MAGI-1: Autoregressive Video Generation at Scale (2505.13211v1)

Published 19 May 2025 in cs.CV and cs.AI

Abstract: We present MAGI-1, a world model that generates videos by autoregressively predicting a sequence of video chunks, defined as fixed-length segments of consecutive frames. Trained to denoise per-chunk noise that increases monotonically over time, MAGI-1 enables causal temporal modeling and naturally supports streaming generation. It achieves strong performance on image-to-video (I2V) tasks conditioned on text instructions, providing high temporal consistency and scalability, which are made possible by several algorithmic innovations and a dedicated infrastructure stack. MAGI-1 facilitates controllable generation via chunk-wise prompting and supports real-time, memory-efficient deployment by maintaining constant peak inference cost, regardless of video length. The largest variant of MAGI-1 comprises 24 billion parameters and supports context lengths of up to 4 million tokens, demonstrating the scalability and robustness of our approach. The code and models are available at https://github.com/SandAI-org/MAGI-1 and https://github.com/SandAI-org/MagiAttention. The product can be accessed at https://sand.ai.

Summary

The paper introduces Magi-1’s novel chunk-wise autoregressive diffusion framework that efficiently predicts fixed-length video chunks with causal temporal modeling.
It employs a Transformer-based VAE and a modified Diffusion Transformer with block-causal and parallel attention mechanisms to optimize inference speed and stability.
The system unifies T2V, I2V, and video continuation through multi-task training and advanced infrastructure, achieving improved fidelity and controllability.
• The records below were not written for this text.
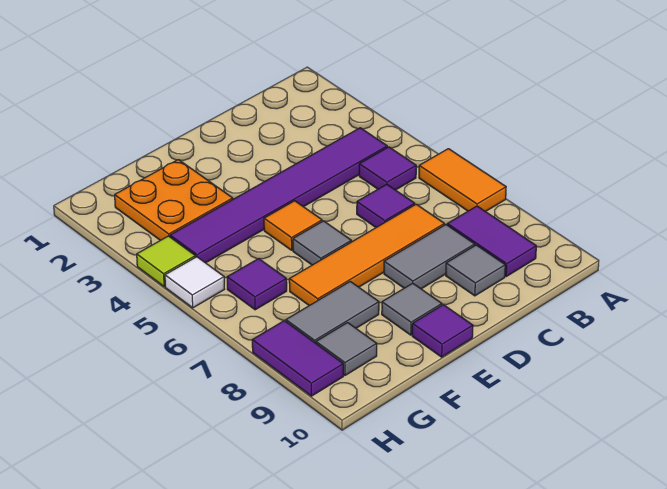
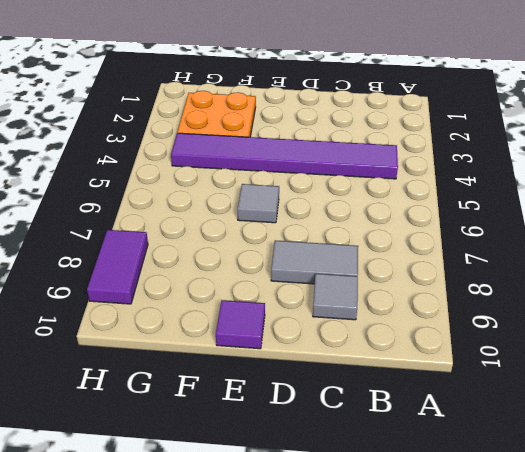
none -> orange tile A6:A7 level 1
none -> purple tile B5 level 1
none -> purple tile B8:B9 level 1

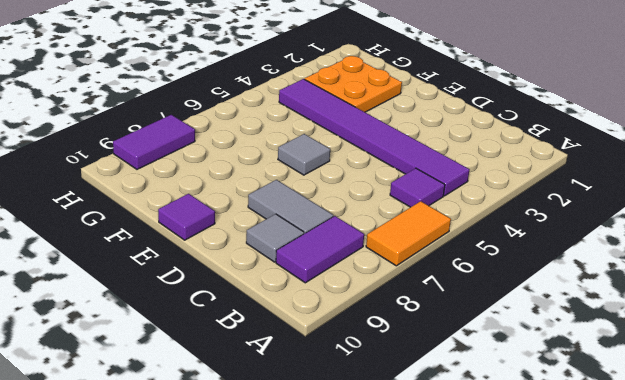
none -> purple tile C6 level 1
none -> orange tile C7:F7 level 1
none -> orange tile E5 level 1

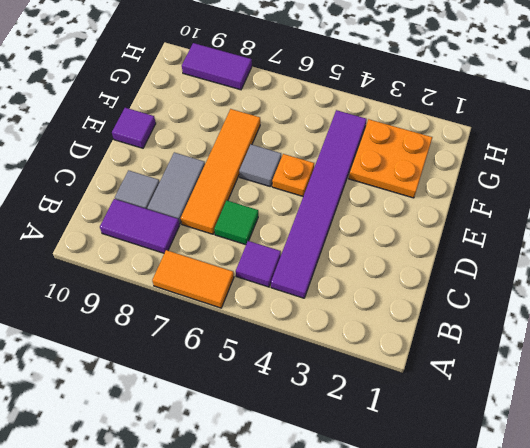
green tile C6 level 1 -> purple tile C6 level 1
orange plate E5 level 1 -> orange tile E5 level 1
none -> grey tile E9 level 1
none -> grey tile F8:G8 level 1
none -> purple tile G6 level 1

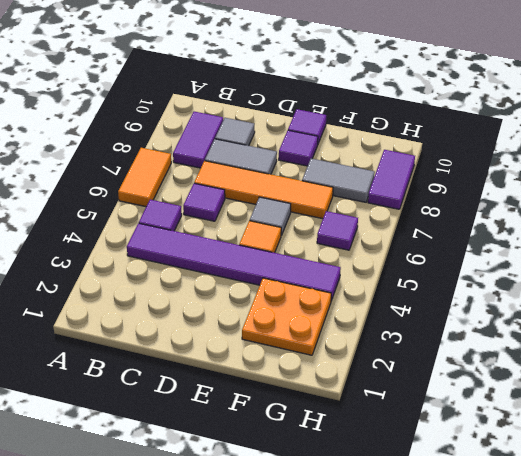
purple tile E9 level 1 -> grey tile E9 level 1
none -> grey tile G9 level 1
none -> lime tile H4 level 1
none -> white tile H5 level 1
Magi-1 (2505.13211) is presented as a large-scale, autoregressive video generation model that operates by predicting a sequence of video chunks. It is designed to overcome limitations in existing large-scale video diffusion models, particularly concerning causal temporal modeling, streaming generation, and efficient inference for long videos. The paper details Magi-1's architecture, training methodology, inference strategies, data pipeline, and infrastructure, demonstrating its practical application in high-fidelity, controllable video synthesis across tasks like image-to-video (I2V), text-to-video (T2V), and video continuation.
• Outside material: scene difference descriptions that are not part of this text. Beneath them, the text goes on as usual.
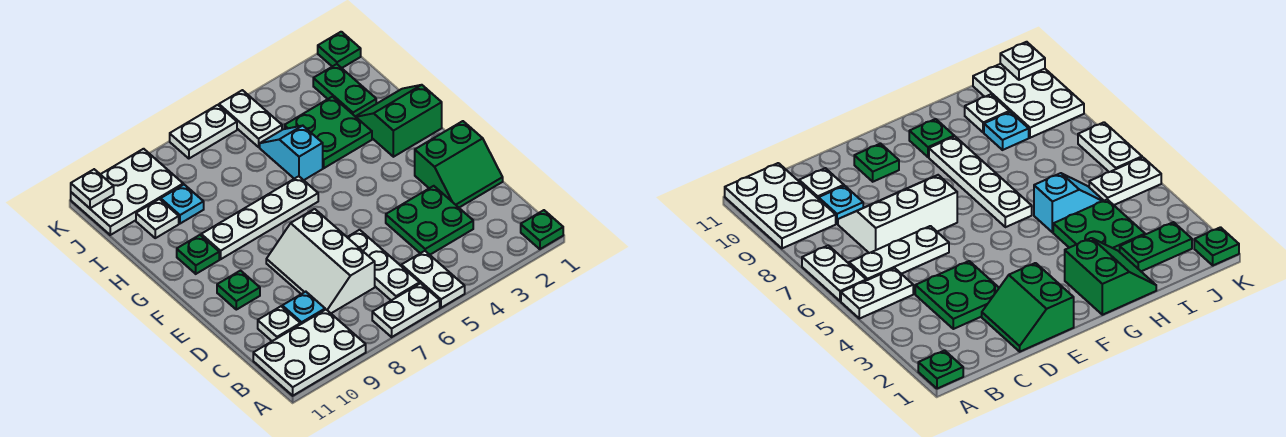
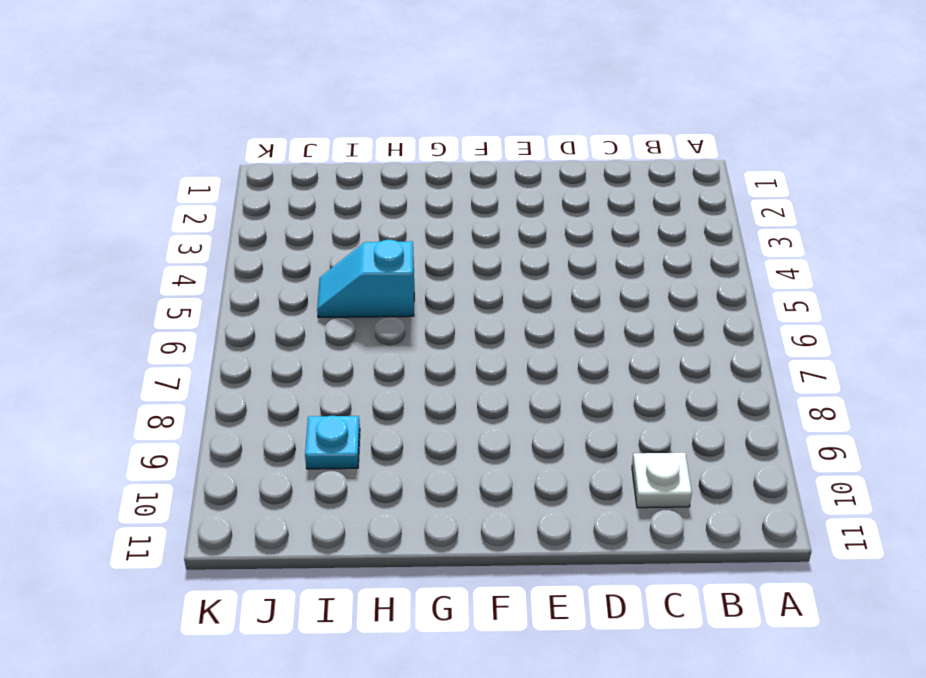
none -> green plate A1 level 1
none -> white plate A5:B5 level 1
none -> white plate A6:A7 level 1

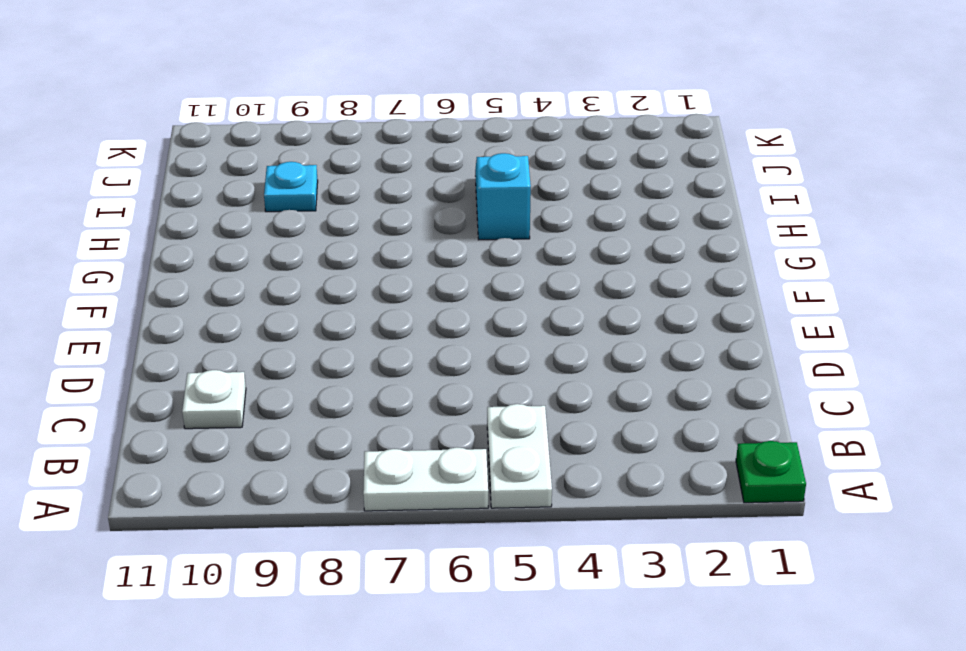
none -> white plate A9:B11 level 1
none -> white plate B6:D6 level 1
none -> green plate C3:D4 level 1

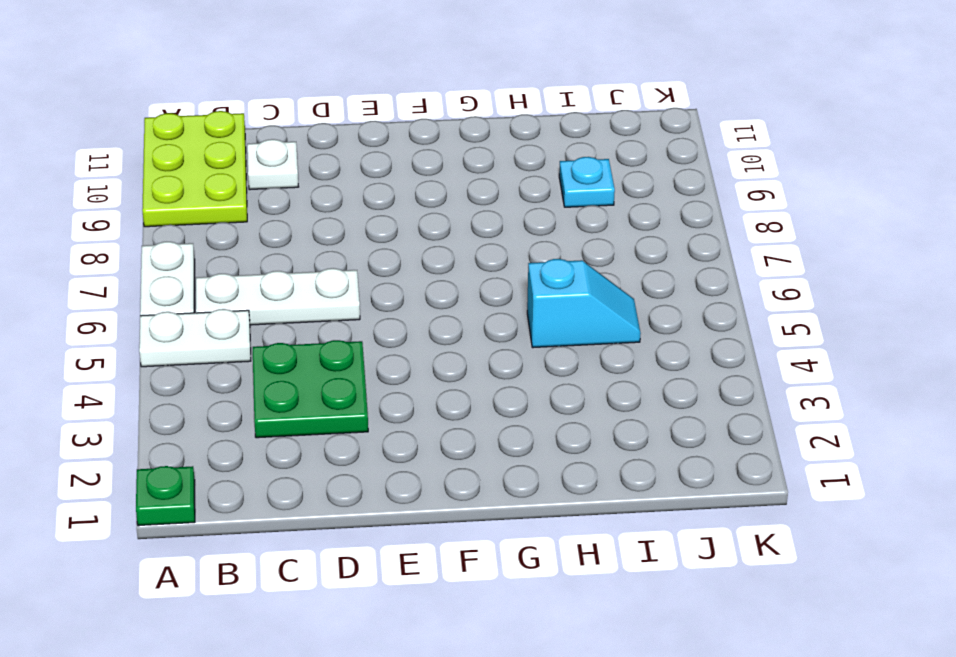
lime plate A9:B11 level 1 -> white plate A9:B11 level 1
none -> white slope C7:E8 level 1 top 7
none -> cyan plate C9 level 1
none -> green slope D1:E2 level 1 top E

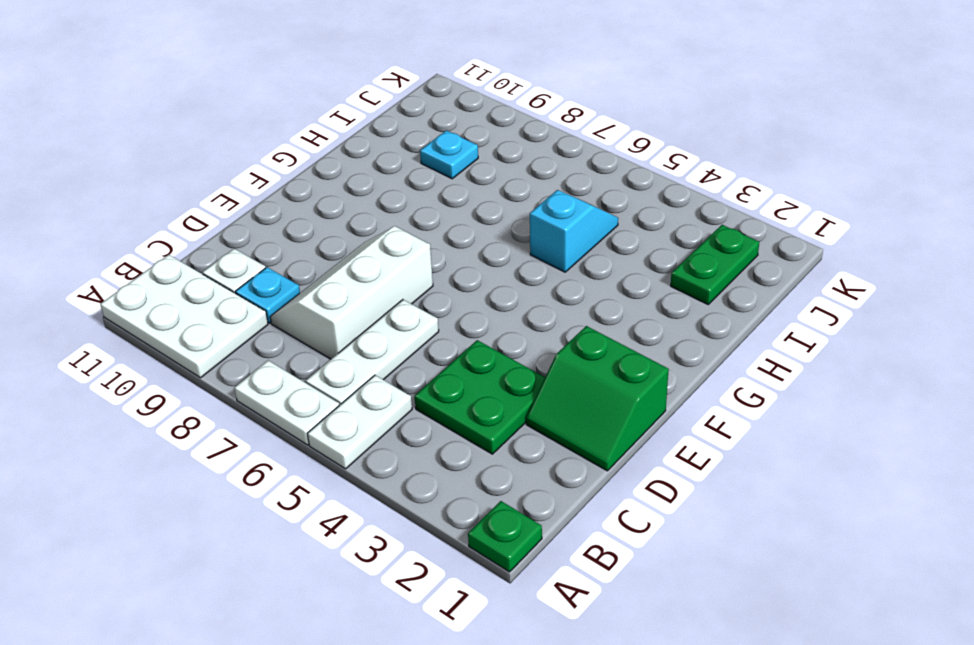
none -> green plate E10 level 1
none -> green slope G1:H2 level 1 top G
none -> white plate G6:G9 level 1

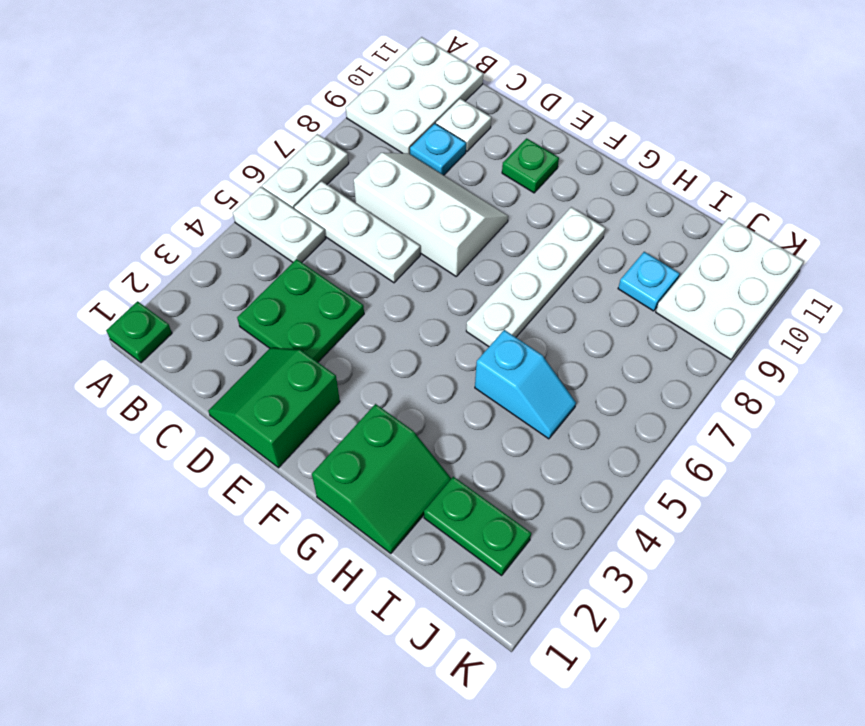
none -> green plate G10 level 1
none -> green plate H3:I4 level 1
none -> white plate I10 level 1

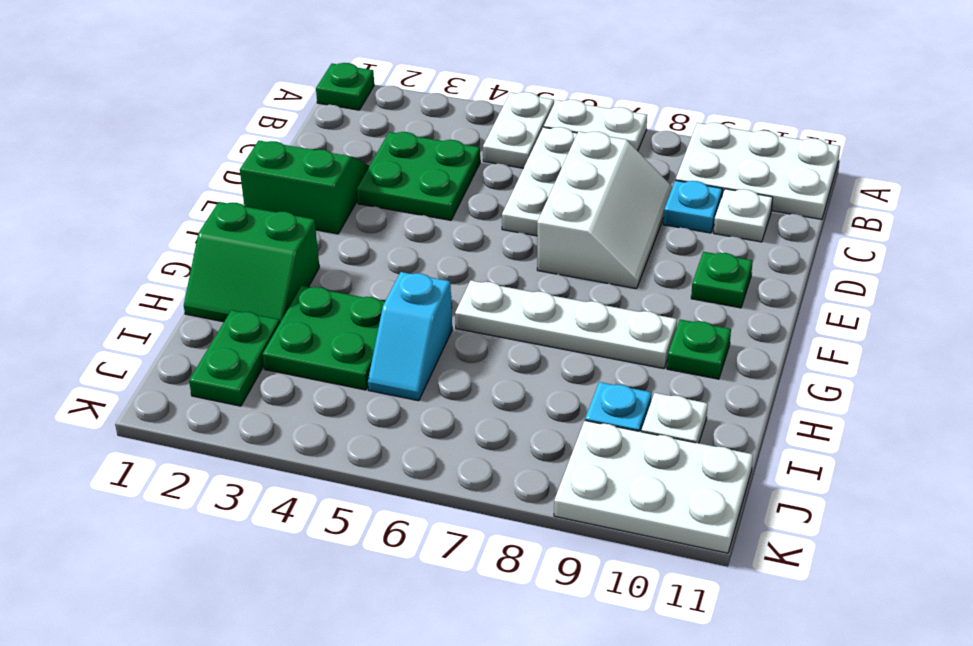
none -> white plate J5:K5 level 1
none -> green plate K1 level 1
none -> white plate K6:K7 level 1

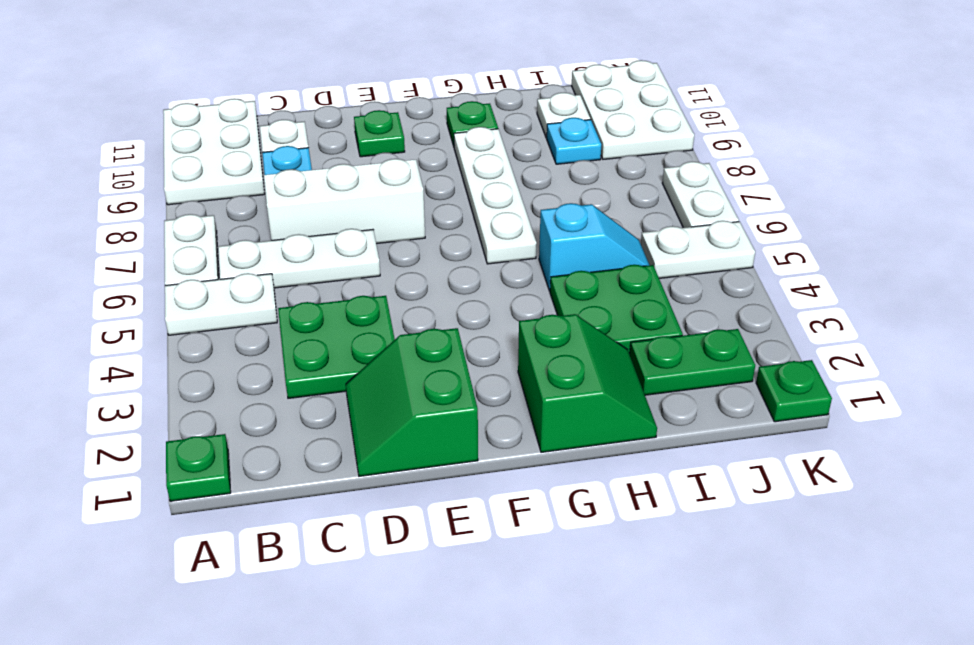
none -> white plate K11 level 2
Core Approach: Chunk-wise Autoregressive Denoising

Unlike models that generate an entire video sequence simultaneously, Magi-1 generates video in fixed-length chunks (e.g., 24 frames). The model autoregressively predicts the next chunk conditioned on all previously generated chunks. This process leverages a diffusion-based denoising objective but applies it chunk-wise with noise levels that monotonically decrease over time for subsequent chunks. This design naturally supports causal temporal modeling and streaming generation, where processing of the next chunk can begin before the current one is fully denoised, enabling a pipeline approach (as illustrated in Figure 1).

Model Architecture

Magi-1 operates in a compressed latent space obtained via a Transformer-based Variational Auto-Encoder (VAE).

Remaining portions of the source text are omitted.